Bittersweet by Nevada Barr
pretty good if you ignore the unconvincing parts, August 19, 2003
from Oregon City, OR United States
This is a historical tale of domestic violence, hatred, intolerance, ignorance, survival and love in the 1870s. Essentially "chased" from Philadelphia after a mysterious incident with a female student which is not explained to the reader until much later in the book, teacher Imogene Grezlnick moves to a small farming town in rural Pennsylvania to take up a teaching position there. She befriends one of her oldest students, Sarah, who takes a liking to her new teacher. Their relationship blossoms, even more so as Sarah struggles to survive her marriage with her abusive husband, Sam. Eventually, Imogene's past catches up her and Sarah becomes inadvertently involved, so the two women are forced to leave Pennsylvania.
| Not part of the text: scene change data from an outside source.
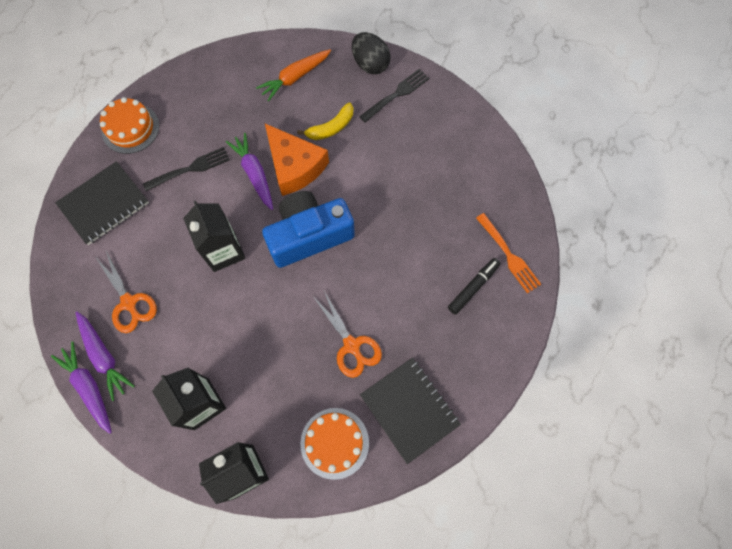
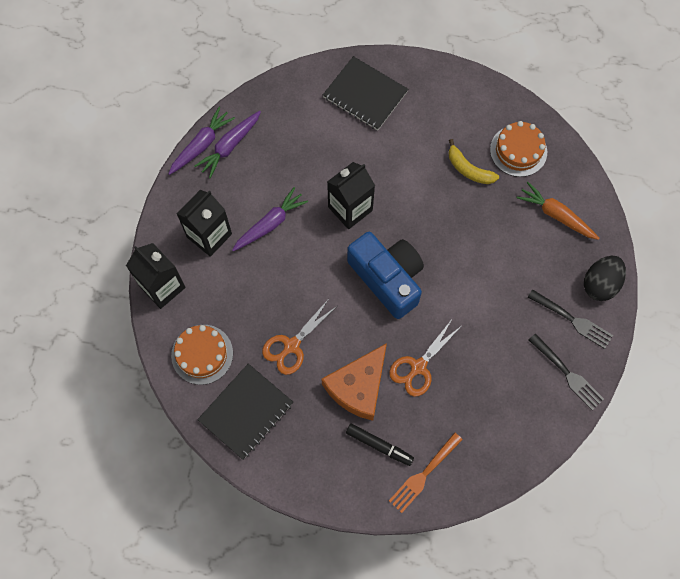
camera: 75 degrees right, 0 degrees up
(129, 302) = (281, 148): orange scissors -> orange scissors (418, 367)
(130, 128) = (447, 88): orange cake -> orange cake (518, 150)
(190, 169) = (423, 153): black fork -> black fork (567, 374)
(254, 174) = (436, 210): purple carrot -> purple carrot (270, 224)
(294, 166) = (456, 244): orange cheese -> orange cheese (358, 387)
(331, 128) = (510, 266): yellow banana -> yellow banana (468, 169)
They move to Reno, Nevada, and later still, to a stage stop in the desert, Round Hole. The often bizarre relationship between the strong-willed, strong-spirited Imogene and the exceedingly weak, frail and shy Sarah (often annoyingly delicate and feeble to the point of pure exasperation) develops slowly throughout the novel, ending in a rather unconvincing partnership. It took too long for the story to get going, but once it did, it moved right along and kept my attention. During the time in Caliope and Reno, the story was pretty good and well-written, containing all the best elements of an adventurous life in the West. But after the girls moved out to Round Hole, it started going downhill, all the way to the terrible ending, which was swift and abrupt and lame. The charade that they try to maintain throughout the last third of the book is completely unbelievable and more than a little ridiculous. I thought it was a very poor way to get the two women out of a difficult situation and it just didn't work at all. Still, except for the last part of the book and the unconvincing relationship that develops between the two friends, I thought this was a pretty good story.